Observation data (J2000 epoch)
- Constellation: Centaurus
- Right ascension: 13^{h} 10^{m} 04.4^{s}
- Declination: −46° 26′ 14″
- Redshift: 0.010360
- Heliocentric radial velocity: 3106 km/s
- Distance: 150 Mly (45.9 Mpc)
- Group or cluster: NGC 5064 Group
- Apparent magnitude (V): 12.49

Characteristics
- Type: (R')SAB(r)ab
- Size: ~216,200 ly (66.29 kpc) (estimated)
- Apparent size (V): 3.2 x 2.3

Other designations
- PGC 45683

= ESO 269-57 =

Large spiral galaxy in the constellation Centaurus

ESO 269-57 is a large barred spiral galaxy located about 150 million light-years away in the constellation Centaurus. ESO 269-57 has a diameter of about 200,000 light-years. It is part of group of galaxies known as LGG 342. which is also known as the NGC 5064 Group which is part of the Centaurus Supercluster.

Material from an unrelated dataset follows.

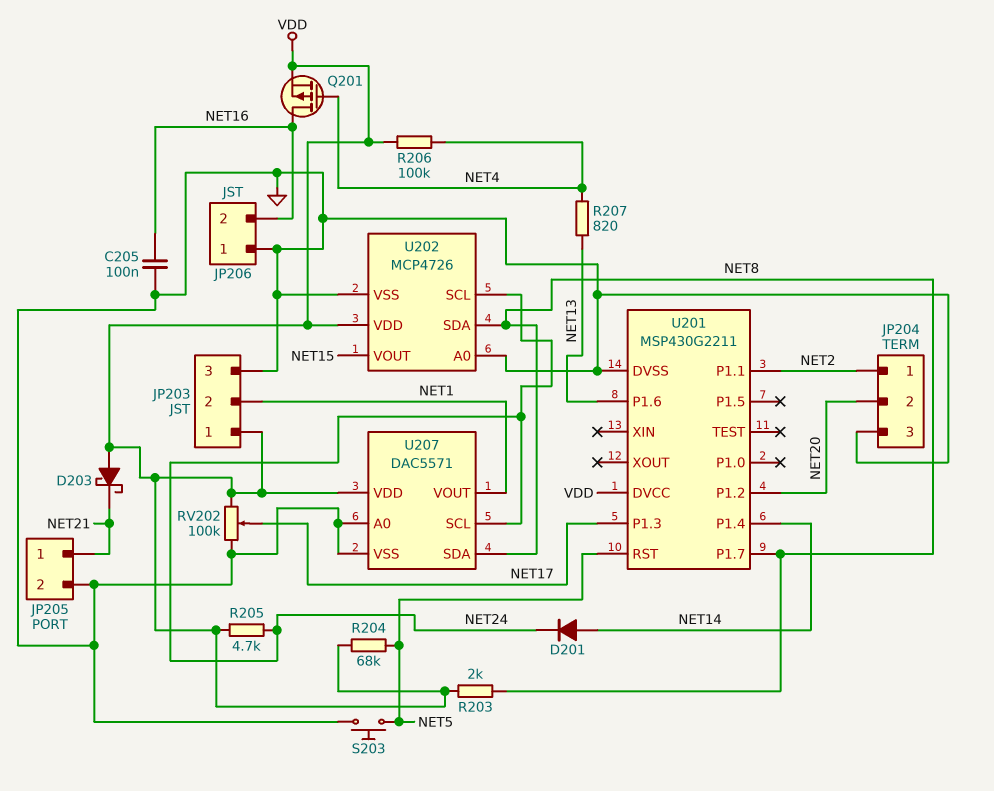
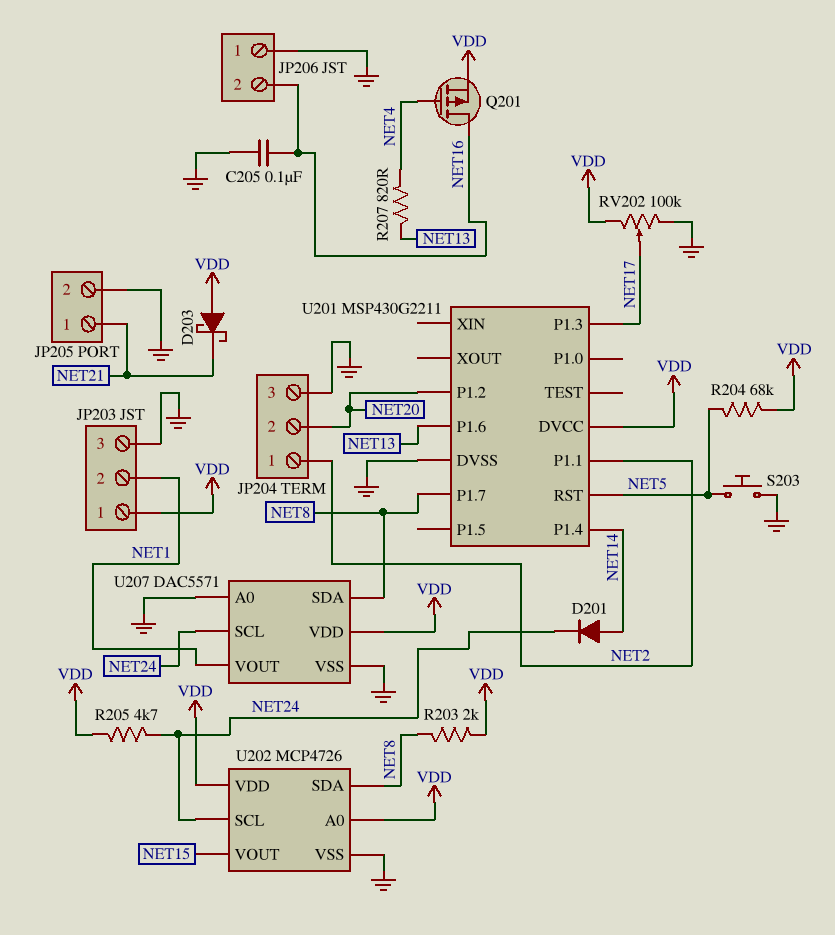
R206: 100k (NET4, VDD) -> none
U202 pin A0: GND -> VDD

==Physical characteristics==
ESO 269-57 has an inner ring surrounding its bright center and connected by its bar. The ring is made up of several tightly wound spiral arms. Surrounding the inner ring, are two outer arms made up of star-forming regions that appear to split into several branches of arms.

==Supernova==
One supernova has been observed in ESO 269-57.
- SN 1992K (Type Ia, mag. 16.23) was discovered by Roberto Antezana on March 3, 1992. This supernova was found to be similar to SN 1991bg in its red color and low luminosity.